Tournament statistics
- Matches played: 13
- Goals scored: 24 (1.85 per match)
- Top scorer(s): Ali Suleiman Ibrahim (3 goals)

= 2021 CECAFA U-23 Challenge Cup =

International football competition

The 2021 CECAFA U-23 Challenge Cup was 41st edition of the annual CECAFA Cup, an international football competition consisting of the national U-23 teams of member nations of the Council for East and Central Africa Football Associations (CECAFA).

This year's tournament was reserved for U23 players but teams were allowed to field up to three players over 23.
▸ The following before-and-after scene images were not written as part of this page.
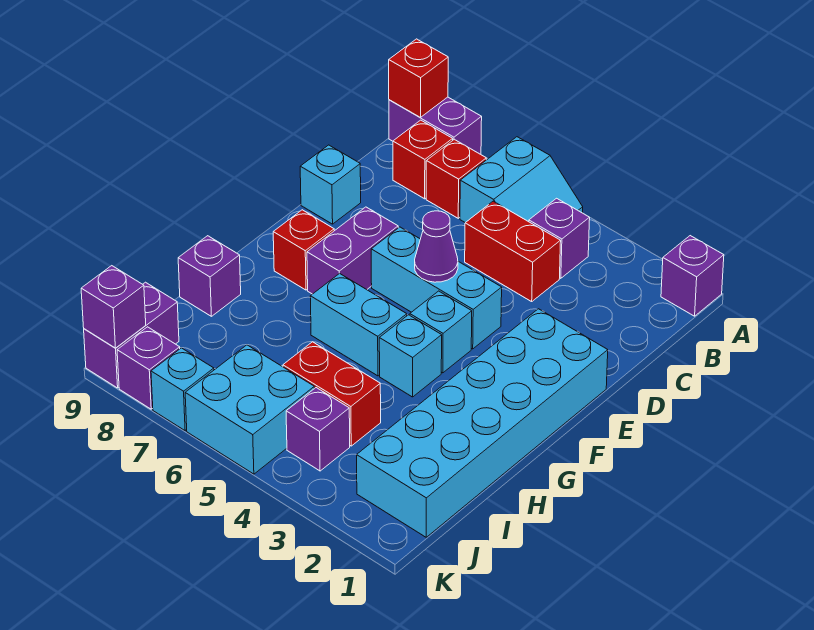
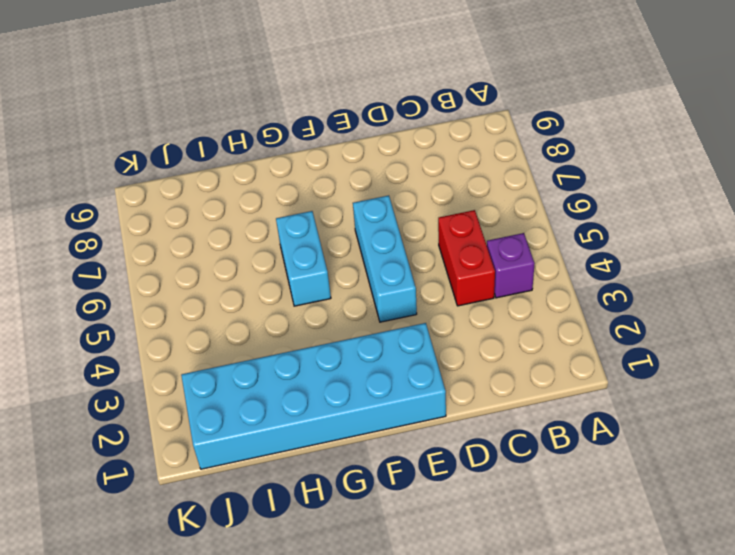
none -> purple brick A1 level 1
none -> cyan slope A5:B6 level 1 top 6
none -> purple brick A8:A9 level 1

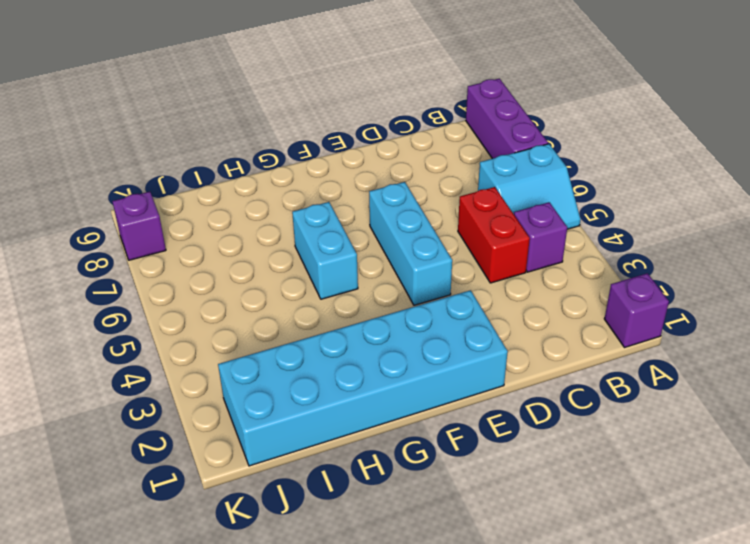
purple brick A7:A9 level 1 -> purple brick A8:A9 level 1
none -> red brick B7 level 1
none -> red brick B8 level 1
none -> cyan brick D9 level 1

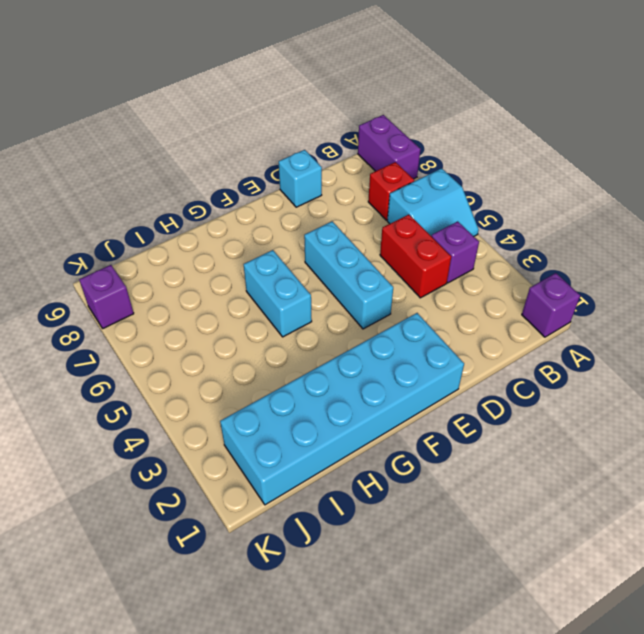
none -> red brick B8 level 1
none -> purple brick E7:F7 level 1
none -> cyan brick F4 level 1

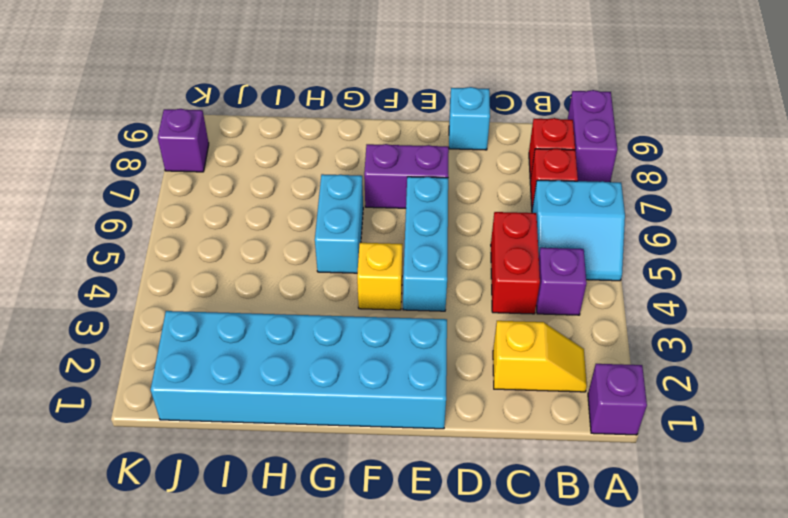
yellow slope B2:C2 level 1 top C -> none
yellow brick F4 level 1 -> cyan brick F4 level 1
none -> red brick F8 level 1
none -> cyan brick G4 level 1
none -> purple brick H9 level 1

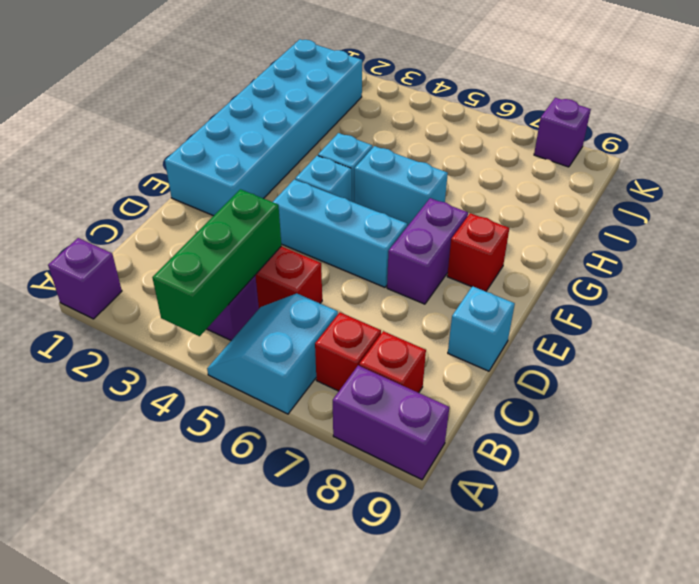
green brick A4:C4 level 2 -> none
none -> purple brick H9 level 1
none -> red brick I4:I5 level 1
none -> purple brick J4 level 1

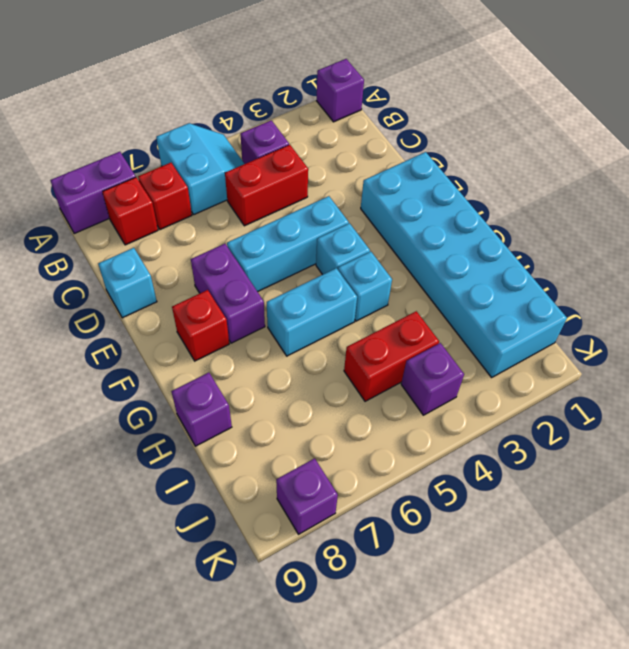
none -> cyan brick J5:K6 level 1
none -> purple brick J9:K9 level 1
none -> cyan brick K7 level 1

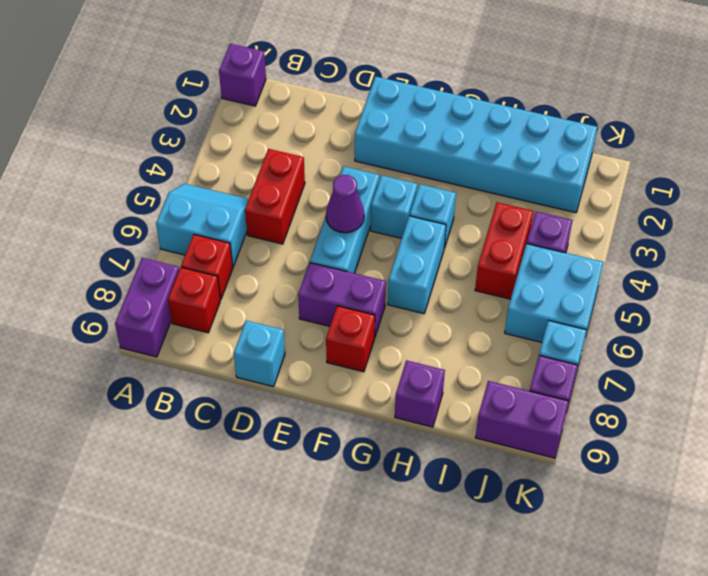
none -> purple brick B4 level 1
none -> red brick A9 level 2
none -> purple brick K9 level 2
It took place in Ethiopia from 17 July to 30 July 2021.

Uganda were the defending having won title in 2019. The Democratic Republic of the Congo participated as an invited team.

==Participants==
The FIFA World Ranking of participating Men's national football team as of 27 May 2021.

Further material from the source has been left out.